Wednesday, April 09, 2014

_direct_read_decision_statistcs_driven, _small_table_threshold and direct path reads on partitioned tables in 11.2.0.3 (Part 2)

This is continuation of my last post regarding direct path reads on partitioned tables in Oracle 11.2.0.3.

To recap, the behavior I observed is that direct path reads will be performed if number of blocks for all partitions that will be accessed exceeds _small_table_threshold value. That is if a table is consisted of 10 partitions each having 100 blocks and if a query goes after two of the partitions, direct path reads will be performed if _small_table_threshold is lower than 200.

Also regardless of how much data has been cached(in the buffer cache)  for each of the partitions, if direct path reads are to be performed, all partition segments will be directly scanned. So, it is all or nothing situation.

I also indicated that _direct_read_decision_statistics_driven parameter was set to TRUE (default) for the tests done in my earlier post.

What is _direct_read_decision_statistics_driven anyway? According to the parameter description, it enables direct path read decision to be based on optimizer statistics.
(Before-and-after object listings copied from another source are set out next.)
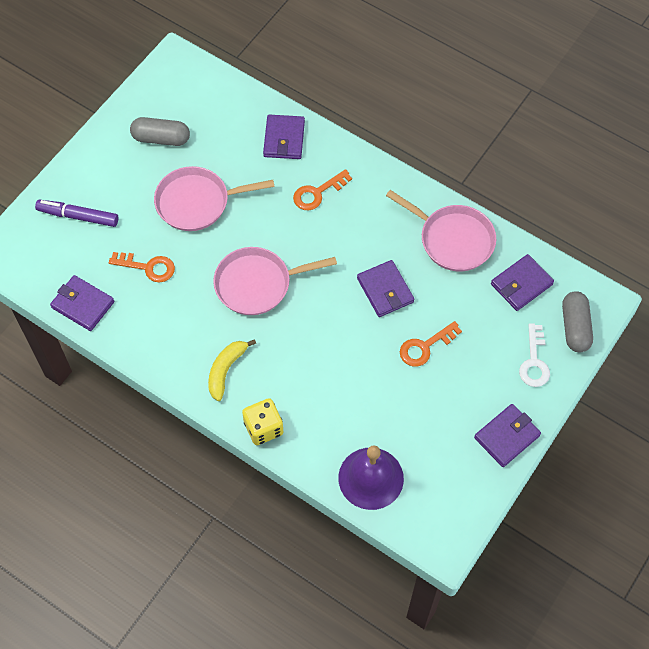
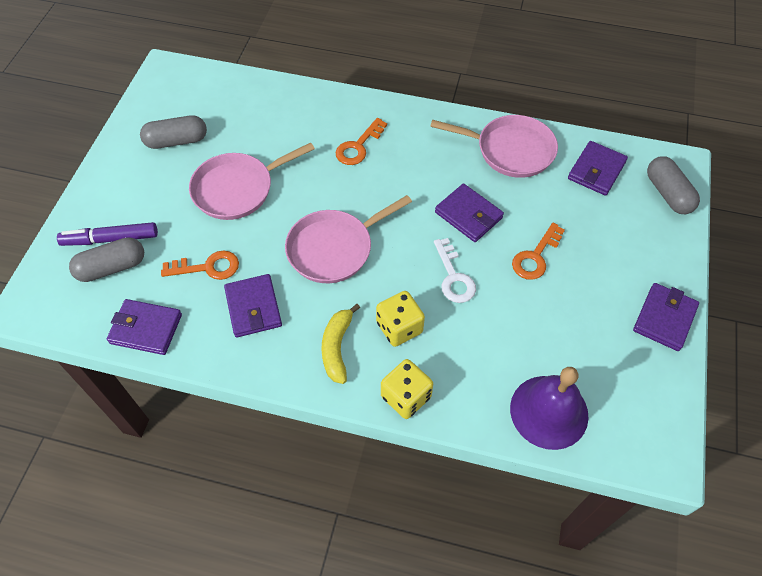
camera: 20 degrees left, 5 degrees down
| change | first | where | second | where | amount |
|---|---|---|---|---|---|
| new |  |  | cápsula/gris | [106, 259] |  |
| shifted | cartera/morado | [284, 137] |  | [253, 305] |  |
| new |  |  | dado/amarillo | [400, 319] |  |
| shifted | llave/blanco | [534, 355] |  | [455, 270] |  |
If the parameter is set to FALSE Oracle will use segment headers to determine how many blocks the segment has. (read Tanel Poder’s blogpost for more information)

Let’s see how queries that access table partitions (full scan) behave if _direct_read_decsision_statiscs_driven parameter is set to FALSE in 11.2.0.3. My expectation was that it should be the same as if it was set to TRUE. I thought that once Oracle gets information about the number of blocks in each of the partitions it would use the same calculation as if the parameter was set to TRUE. Let’s see.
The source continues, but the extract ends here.